4. Does this prove the medical establishment is clueless and hopelessly irrational and that two smart people working in a basement for five minutes can discover a new medical science far better than what all doctors could have produced in seventy years?

A lot of people seem to go from Ioannidis’ experiment to something like “So I guess everyone in medicine is just clueless about how science and statistics work. I’ll go read a couple of medical studies and then be able to outperform everyone in this totally flawed field.”

(important note: I’m not accusing MetaMed of this! They seem pretty sane. I am accusing some people I come across in the community who are much more enthusiastic than the relatively sober MetaMed people of doing something like this.)

But the problem isn’t that no one in medicine is familiar with Ioannidis’ research. It’s that they’re not really sure what to do about it and figuring out a plan and implementing it will take time and effort.

Ioannidis’ work isn’t exactly secret. I’ve hung out with groups of residents (ie trainee doctors) who have discussed Ioannidis’ findings over the dinner table. According to The Atlantic

To say that Ioannidis’s work has been embraced would be an understatement. His PLoS Medicine paper is the most downloaded in the journal’s history, and it’s not even Ioannidis’s most-cited work—that would be a paper he published in Nature Genetics on the problems with gene-link studies. Other researchers are eager to work with him: he has published papers with 1,328 different co-authors at 538 institutions in 43 countries, he says. Last year he received, by his estimate, invitations to speak at 1,000 conferences and institutions around the world, and he was accepting an average of about five invitations a month until a case last year of excessive-travel-induced vertigo led him to cut back.
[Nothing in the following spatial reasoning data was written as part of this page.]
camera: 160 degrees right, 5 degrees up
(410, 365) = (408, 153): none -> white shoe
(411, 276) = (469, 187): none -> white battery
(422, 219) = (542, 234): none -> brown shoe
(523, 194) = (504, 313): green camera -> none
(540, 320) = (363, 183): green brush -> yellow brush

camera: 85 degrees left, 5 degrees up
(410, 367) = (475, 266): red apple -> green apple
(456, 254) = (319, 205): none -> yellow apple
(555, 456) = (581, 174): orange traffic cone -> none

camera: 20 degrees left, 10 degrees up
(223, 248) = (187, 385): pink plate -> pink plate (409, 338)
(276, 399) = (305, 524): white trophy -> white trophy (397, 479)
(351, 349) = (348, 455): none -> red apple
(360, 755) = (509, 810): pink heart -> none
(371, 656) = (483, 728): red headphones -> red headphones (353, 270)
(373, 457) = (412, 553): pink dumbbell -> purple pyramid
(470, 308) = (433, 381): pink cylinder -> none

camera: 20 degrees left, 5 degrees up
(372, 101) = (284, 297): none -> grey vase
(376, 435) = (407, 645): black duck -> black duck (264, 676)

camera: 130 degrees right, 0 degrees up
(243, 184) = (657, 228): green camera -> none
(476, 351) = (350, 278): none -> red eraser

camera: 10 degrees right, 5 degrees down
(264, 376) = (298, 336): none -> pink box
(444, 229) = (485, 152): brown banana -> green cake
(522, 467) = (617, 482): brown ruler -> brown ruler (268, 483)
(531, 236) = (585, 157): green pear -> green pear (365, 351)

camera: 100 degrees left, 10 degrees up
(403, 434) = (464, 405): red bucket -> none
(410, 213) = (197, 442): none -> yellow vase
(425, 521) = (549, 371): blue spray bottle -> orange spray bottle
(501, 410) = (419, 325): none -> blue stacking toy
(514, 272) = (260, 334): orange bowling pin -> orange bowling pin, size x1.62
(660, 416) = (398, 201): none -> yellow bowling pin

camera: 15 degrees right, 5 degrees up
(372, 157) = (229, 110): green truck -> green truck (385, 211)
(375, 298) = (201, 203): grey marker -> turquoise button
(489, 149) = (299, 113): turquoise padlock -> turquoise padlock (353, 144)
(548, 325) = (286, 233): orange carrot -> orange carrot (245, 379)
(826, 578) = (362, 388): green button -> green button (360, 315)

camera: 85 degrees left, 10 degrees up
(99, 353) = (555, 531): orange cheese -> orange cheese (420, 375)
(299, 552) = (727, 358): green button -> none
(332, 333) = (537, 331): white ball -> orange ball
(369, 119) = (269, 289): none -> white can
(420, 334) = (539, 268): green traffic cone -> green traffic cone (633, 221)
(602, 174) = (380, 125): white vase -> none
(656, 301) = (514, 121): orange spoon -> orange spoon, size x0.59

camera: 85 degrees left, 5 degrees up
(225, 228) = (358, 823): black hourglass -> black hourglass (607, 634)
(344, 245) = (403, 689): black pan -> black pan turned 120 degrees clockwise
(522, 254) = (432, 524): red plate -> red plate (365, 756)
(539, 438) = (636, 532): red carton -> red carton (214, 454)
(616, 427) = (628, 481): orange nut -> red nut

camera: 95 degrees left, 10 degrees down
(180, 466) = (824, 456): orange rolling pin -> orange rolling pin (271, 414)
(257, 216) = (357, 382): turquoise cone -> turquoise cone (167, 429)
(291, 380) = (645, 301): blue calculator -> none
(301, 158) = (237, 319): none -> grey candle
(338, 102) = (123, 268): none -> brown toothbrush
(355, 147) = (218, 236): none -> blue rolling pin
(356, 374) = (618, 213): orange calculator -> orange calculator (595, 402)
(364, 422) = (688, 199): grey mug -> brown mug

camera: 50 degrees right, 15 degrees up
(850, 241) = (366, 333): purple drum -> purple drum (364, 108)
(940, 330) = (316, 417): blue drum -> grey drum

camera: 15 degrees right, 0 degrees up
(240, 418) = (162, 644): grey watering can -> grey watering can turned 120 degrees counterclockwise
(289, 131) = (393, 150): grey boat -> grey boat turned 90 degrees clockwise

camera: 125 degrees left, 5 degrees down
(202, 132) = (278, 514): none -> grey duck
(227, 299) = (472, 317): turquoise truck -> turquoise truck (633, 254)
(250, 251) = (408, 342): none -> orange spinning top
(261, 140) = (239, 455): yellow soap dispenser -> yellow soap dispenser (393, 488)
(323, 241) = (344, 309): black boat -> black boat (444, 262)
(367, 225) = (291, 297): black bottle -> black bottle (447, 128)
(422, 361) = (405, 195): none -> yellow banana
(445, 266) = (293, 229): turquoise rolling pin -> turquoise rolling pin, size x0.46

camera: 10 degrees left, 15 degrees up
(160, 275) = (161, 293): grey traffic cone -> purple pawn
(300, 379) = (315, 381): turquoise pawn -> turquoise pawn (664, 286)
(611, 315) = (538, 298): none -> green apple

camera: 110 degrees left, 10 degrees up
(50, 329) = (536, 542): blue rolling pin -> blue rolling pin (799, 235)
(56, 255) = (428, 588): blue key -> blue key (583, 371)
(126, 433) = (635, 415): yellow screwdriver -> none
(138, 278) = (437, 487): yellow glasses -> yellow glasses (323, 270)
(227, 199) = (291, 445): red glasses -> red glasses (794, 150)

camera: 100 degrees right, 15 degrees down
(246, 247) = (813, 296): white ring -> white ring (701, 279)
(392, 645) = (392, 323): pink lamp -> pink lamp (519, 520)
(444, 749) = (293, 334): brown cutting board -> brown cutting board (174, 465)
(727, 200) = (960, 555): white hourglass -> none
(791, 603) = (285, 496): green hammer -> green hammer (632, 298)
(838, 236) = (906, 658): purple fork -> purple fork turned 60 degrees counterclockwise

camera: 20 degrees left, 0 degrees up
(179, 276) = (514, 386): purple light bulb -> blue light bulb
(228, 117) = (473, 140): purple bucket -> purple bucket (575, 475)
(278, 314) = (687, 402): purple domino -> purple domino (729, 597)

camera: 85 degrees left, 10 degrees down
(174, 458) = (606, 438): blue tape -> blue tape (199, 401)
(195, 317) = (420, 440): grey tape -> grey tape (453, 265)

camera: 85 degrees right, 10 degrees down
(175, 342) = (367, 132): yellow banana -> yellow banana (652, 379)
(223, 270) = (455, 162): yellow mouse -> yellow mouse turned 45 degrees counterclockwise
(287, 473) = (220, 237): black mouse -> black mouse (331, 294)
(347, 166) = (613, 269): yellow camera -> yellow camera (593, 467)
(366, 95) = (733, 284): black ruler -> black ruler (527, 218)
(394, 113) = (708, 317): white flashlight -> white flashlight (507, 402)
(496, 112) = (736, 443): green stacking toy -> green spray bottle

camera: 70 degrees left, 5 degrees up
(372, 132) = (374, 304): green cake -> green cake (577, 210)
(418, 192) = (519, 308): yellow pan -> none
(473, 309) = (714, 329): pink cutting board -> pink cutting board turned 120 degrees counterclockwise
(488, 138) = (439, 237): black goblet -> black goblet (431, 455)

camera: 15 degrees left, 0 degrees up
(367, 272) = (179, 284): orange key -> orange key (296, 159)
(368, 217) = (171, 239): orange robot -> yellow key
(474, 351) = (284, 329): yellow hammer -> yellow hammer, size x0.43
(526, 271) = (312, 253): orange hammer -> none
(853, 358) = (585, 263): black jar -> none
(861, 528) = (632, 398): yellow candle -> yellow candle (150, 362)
So if so many people are aware of this, why isn’t the problem getting fixed more quickly?

An optimist could say the problem isn’t getting fixed because there is no problem. A vast volume of embarassingly wrong medical literature gets published, inflates the publishers’ resumes, and everyone else ignores it and concentrates on the not-really-so-bad large randomized trials. To the post-cynic it is all a smooth, well-functioning machine.

A pessimist might say that the problem isn’t getting fixed because it’s impossible. The average medical hypothesis is always going to have a low base rate of being true – in fact, if we force scientists to only study high base-rate hypotheses, by definition everything we discover will be boring. There will never be enough resources to apply huge rigorous trials to every one of the millions of things worth studying. So we’re always going to have weak studies about low-base rate hypotheses, which is what Ioannidis is attacking as the recipe for failure.

A realist might point out there are some things we can do, but it involves coordinating a huge and complicated system with many moving parts. Journals can force trials to register before they conduct their experiments to avoid publication bias. The scientific community can give more status to people who perform important replications and especially important negative replications. Study authors and the media can come up with better ways to report their results to doctors and the public without blowing them out of proportion. Statisticians can…actually, anything I say statisticians can do is just going to be a mysterious answer, along the lines of “do better statistics stuff”, so I’m not going to embarass myself by completing this sentence except to postulate that I’ll bet there’s some recommendation that could complete it usefully.

But all these things involve vague entities who aren’t really actors (“the scientific community”, “the media”) acting in ways that are kind of against their immediate incentives. This is hard to make people do and usually involves a lot of grassroots coordination effort. Which is going on. But it takes time.

But no matter what happens, I think a useful epistemic habit is to be very skeptical of individual studies, and skeptical but not too skeptical of large randomized trials, good meta-analyses, and general medical consensus when supported by an evidence base.